DATA FOR ANALYSIS:
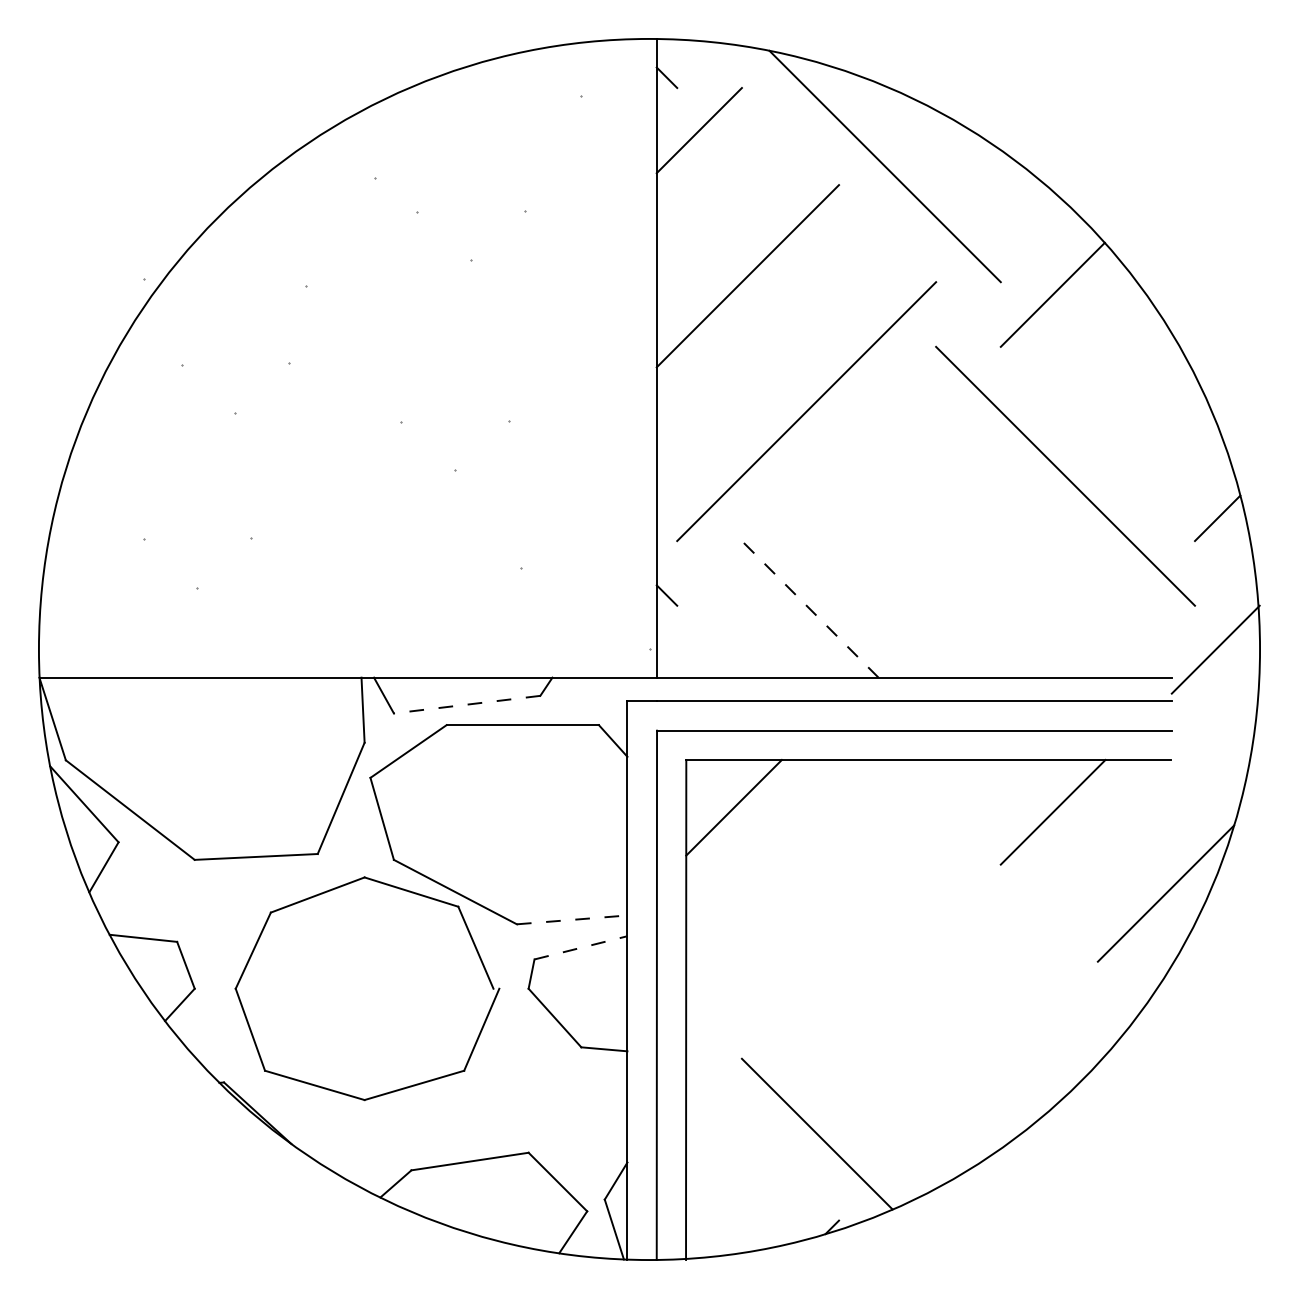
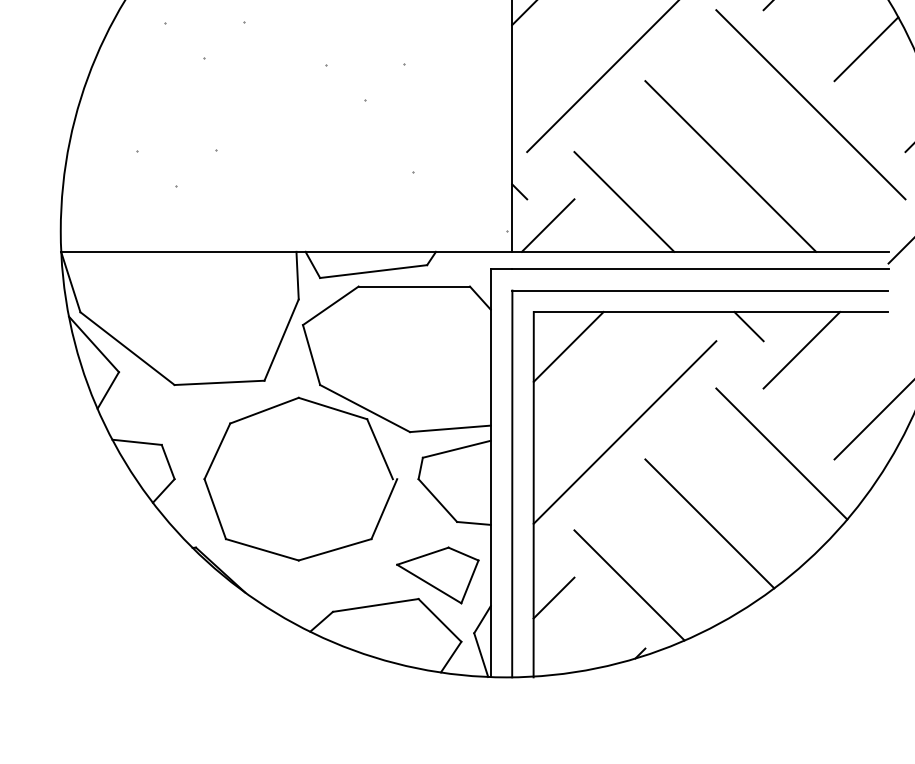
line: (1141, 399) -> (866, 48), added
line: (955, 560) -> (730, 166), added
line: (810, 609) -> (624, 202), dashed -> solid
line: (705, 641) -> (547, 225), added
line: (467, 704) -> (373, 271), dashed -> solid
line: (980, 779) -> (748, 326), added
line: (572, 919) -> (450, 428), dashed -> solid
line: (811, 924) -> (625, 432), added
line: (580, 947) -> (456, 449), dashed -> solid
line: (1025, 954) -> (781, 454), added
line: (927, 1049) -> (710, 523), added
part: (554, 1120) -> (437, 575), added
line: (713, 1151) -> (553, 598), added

==

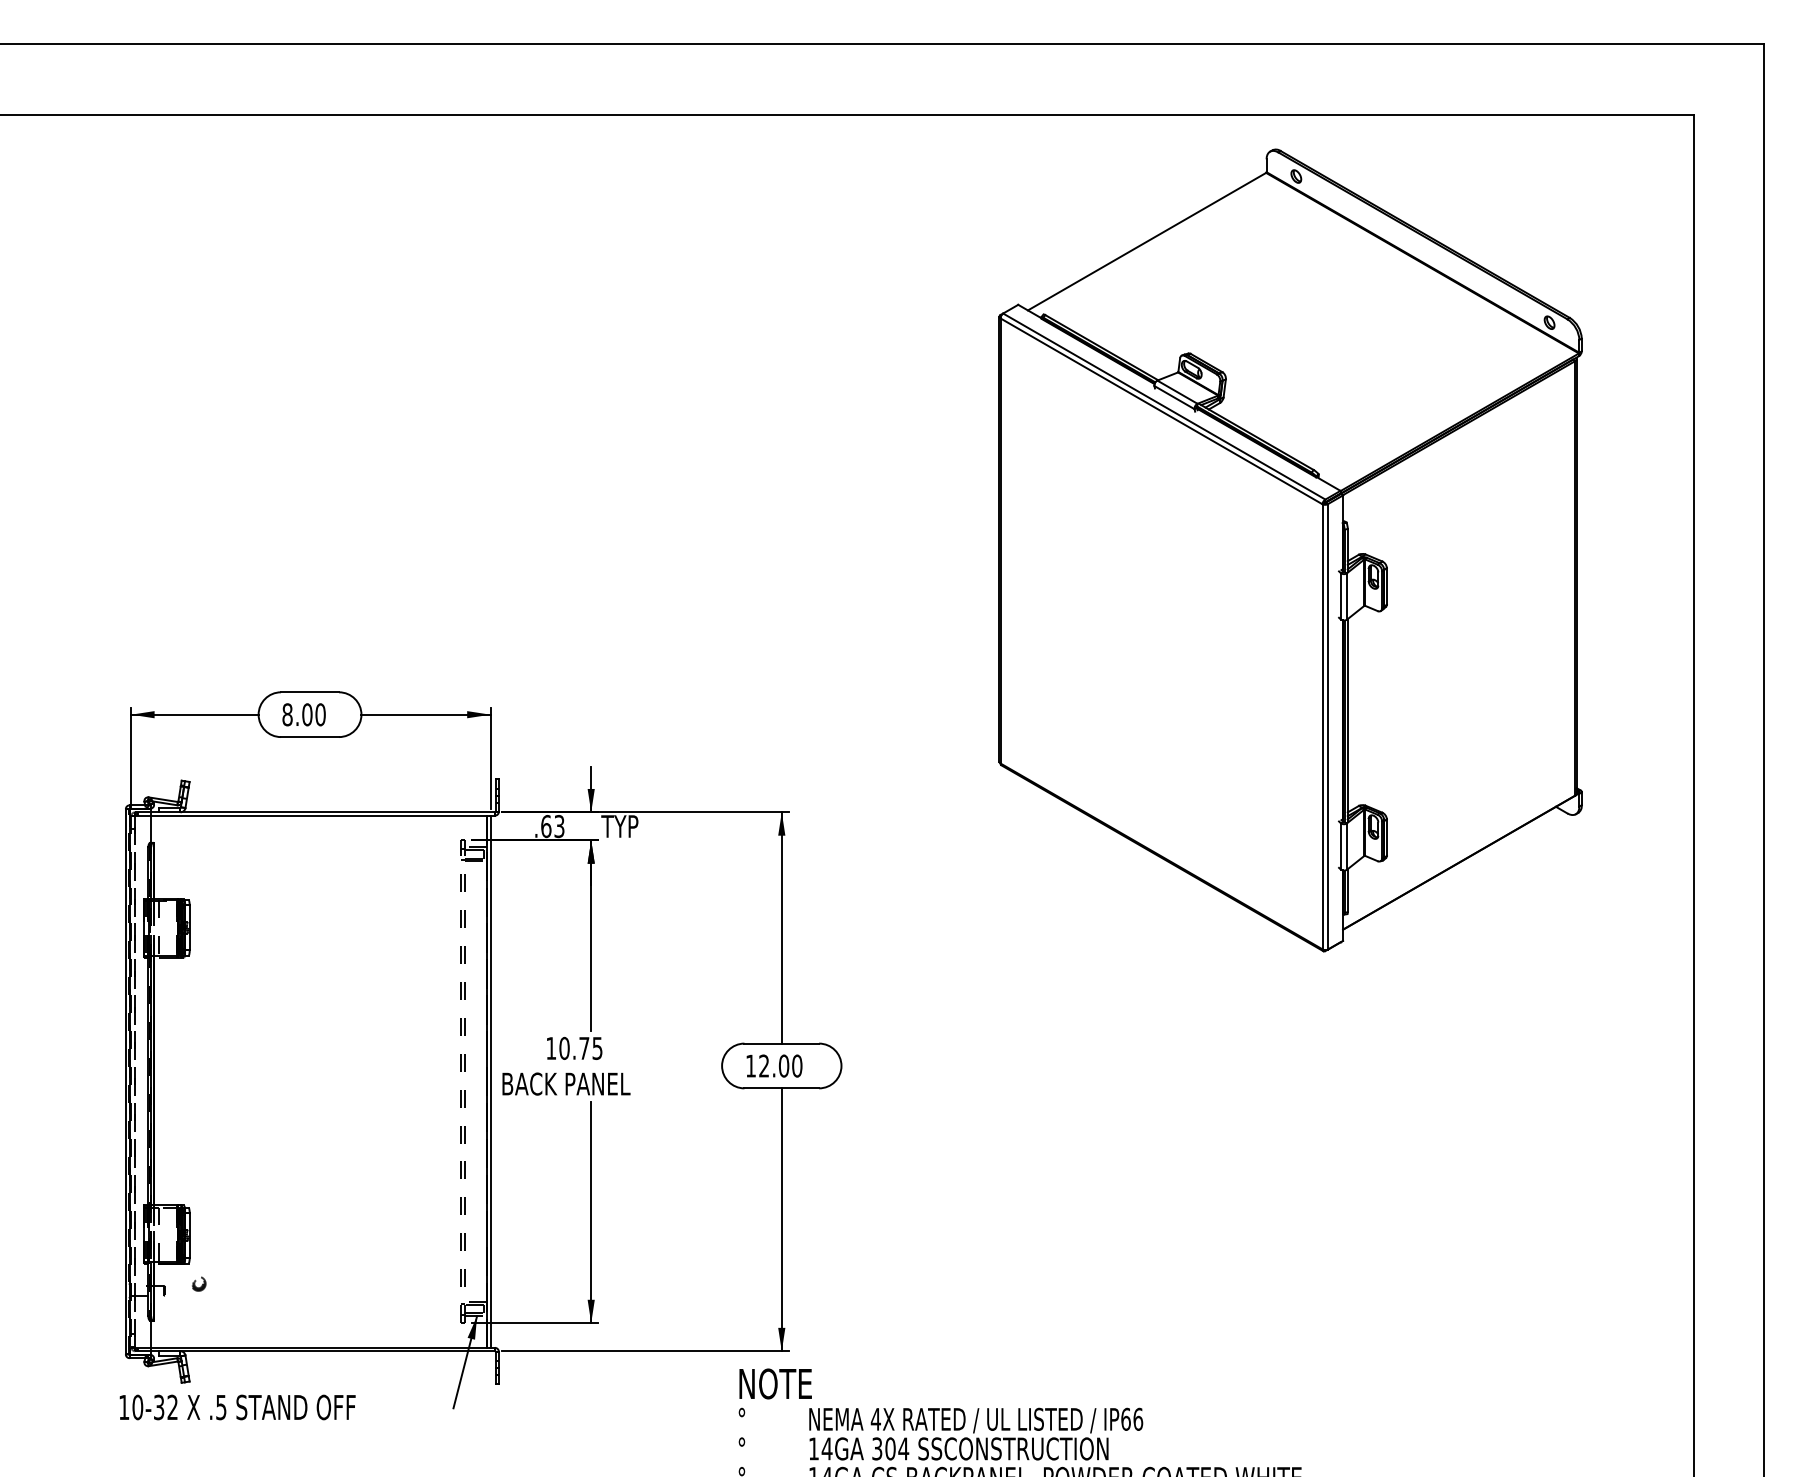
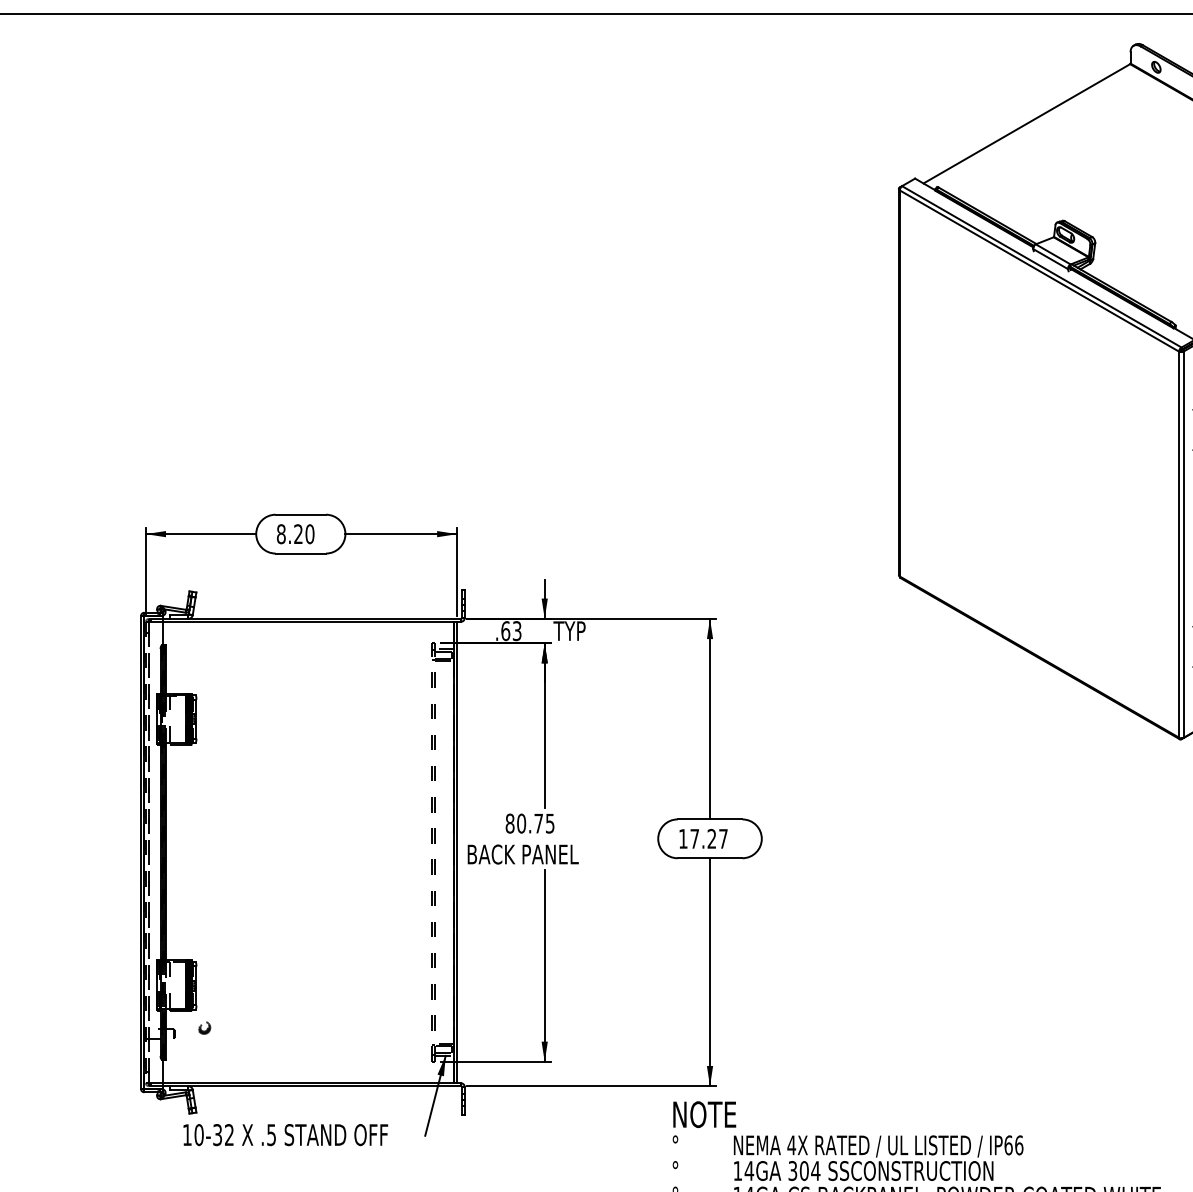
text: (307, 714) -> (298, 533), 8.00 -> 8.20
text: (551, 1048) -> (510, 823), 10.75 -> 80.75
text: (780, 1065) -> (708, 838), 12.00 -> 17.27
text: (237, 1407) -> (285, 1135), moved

---

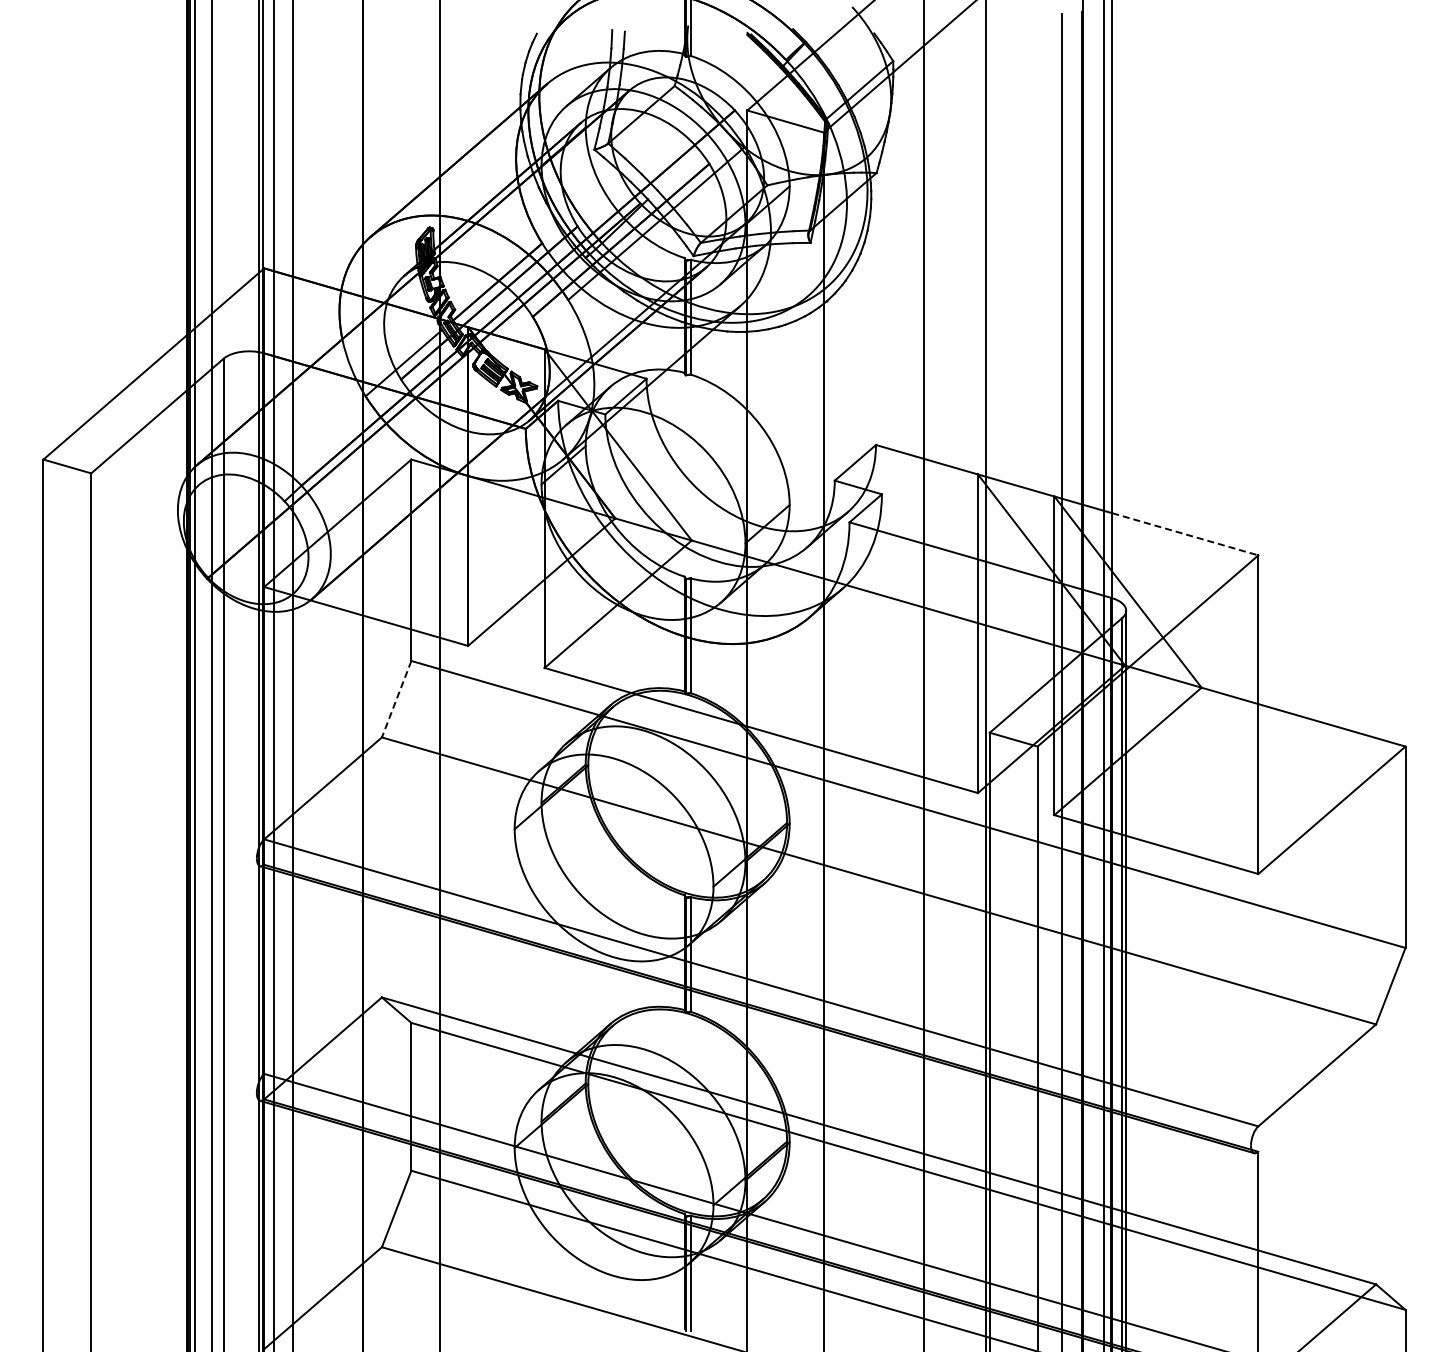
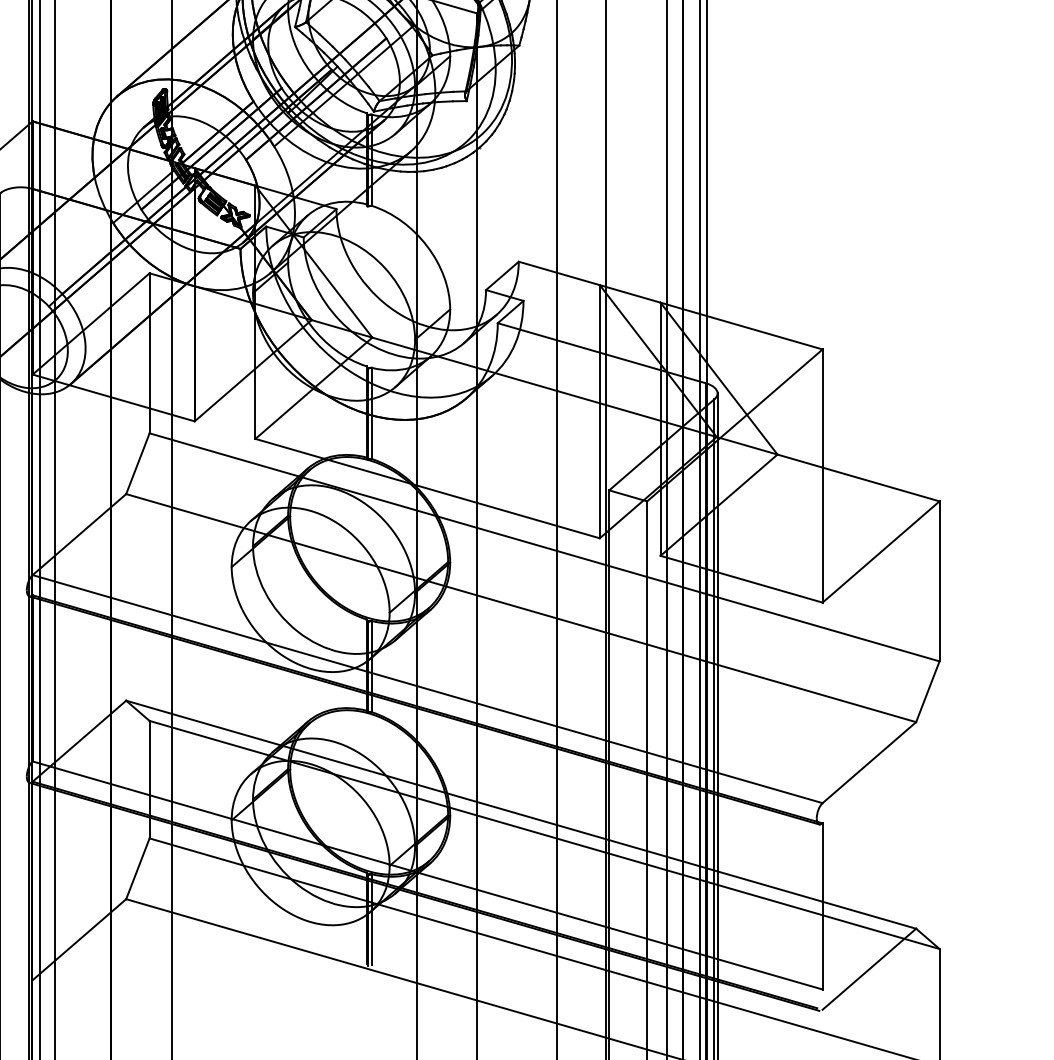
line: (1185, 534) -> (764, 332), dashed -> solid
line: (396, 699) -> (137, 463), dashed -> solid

WORK INSTRUCTIONS:
Looking back over the data above, restate word for word the lines that begin at the line with "line: (810, 609)" and end at the line with "line: (713, 1151) -> (553, 598), added", inclusive.

SOLUTION TO THIS PROBLEM:
line: (810, 609) -> (624, 202), dashed -> solid
line: (705, 641) -> (547, 225), added
line: (467, 704) -> (373, 271), dashed -> solid
line: (980, 779) -> (748, 326), added
line: (572, 919) -> (450, 428), dashed -> solid
line: (811, 924) -> (625, 432), added
line: (580, 947) -> (456, 449), dashed -> solid
line: (1025, 954) -> (781, 454), added
line: (927, 1049) -> (710, 523), added
part: (554, 1120) -> (437, 575), added
line: (713, 1151) -> (553, 598), added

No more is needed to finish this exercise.